Ever since I was a teenager, I have had depression during summer, coming to a head in August. I get stir-crazy, bi-polar almost. I have even run away from home when I was 17. 2 days into my Senior year! I still very strongly feel the urge to leave when August hits but I don't, of course, I have my own family now. 2 years ago things got so bad for me and I started having some bad panic attacks. Heart palpitations, panic, strong urge to run. I thought something bad was wrong with my heart and after tests found out it was anxiety. I also have borderline personality disorder (and I hate the name, bc it sounds like I have a boring personality lol) which I think stems from my childhood.
Anyway, while I still hate and dread summer, the next two summers and August after all the anxiety attacks were pretty decent. No bad urges to leave, rare attacks,...I have 2 close friends who understand anxiety and one has a psych degree and once I talked things out and worked them out in my head, everything calmed. There is a huge difference in my head now than even 2 years ago. I guess once I realized what was "wrong" with me every year and tried to work through it, it got so much better. Here we are nearing August and I am not feeling that horrible dread and the need to run off forever.
I never have figured out exactly why this one part of the year is so bad...I always hated school but I graduated 16 years ago(oh wow!) so why would *that* still affect me? Welp in any case, I seemed to have worked through it and life is so much easier to deal with. I still have some anxiety, like now two of my homeschooled kids are going to public school this year and I'm expecting a baby around the same time, but I am handling it pretty well compared to how I would have years ago.
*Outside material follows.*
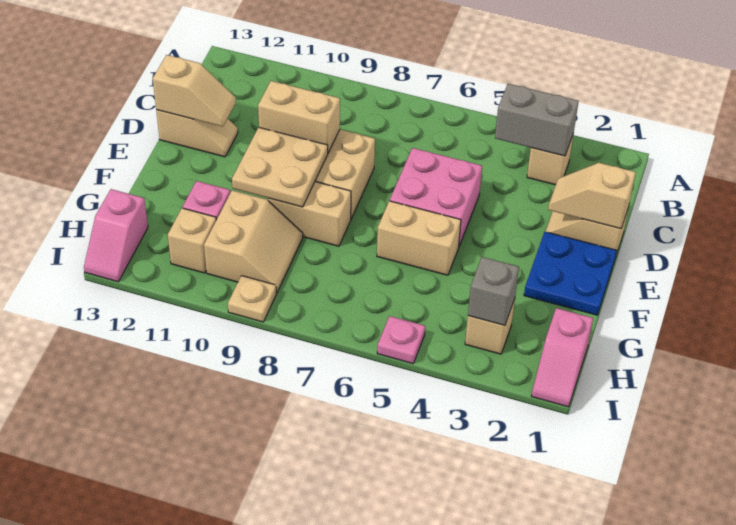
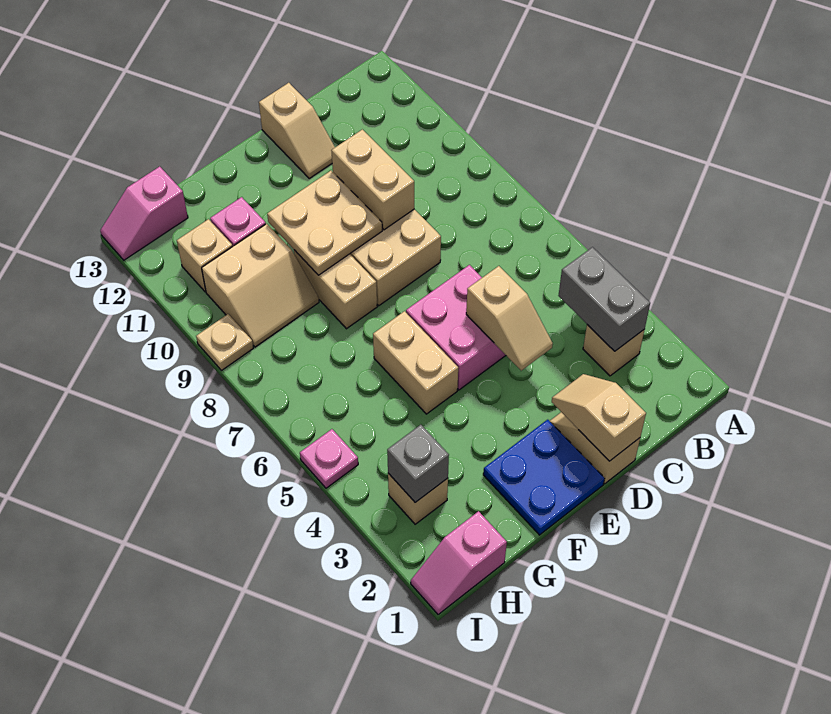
tan slope D12:D13 level 2 top 13 -> tan slope D4:D5 level 2 top 5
I never went on any meds for this, either, as I am scared of things like that. If it had not gotten better and kept getting worse, I'd have thought about it. Sometimes keeping busy helps. Loud music helps. Going out with my husband without the kids helps.(mine are old enough to stay home alone). And talking...talk about it! Not just typing...but have a friend meet you somewhere peaceful without the kids and talk about it.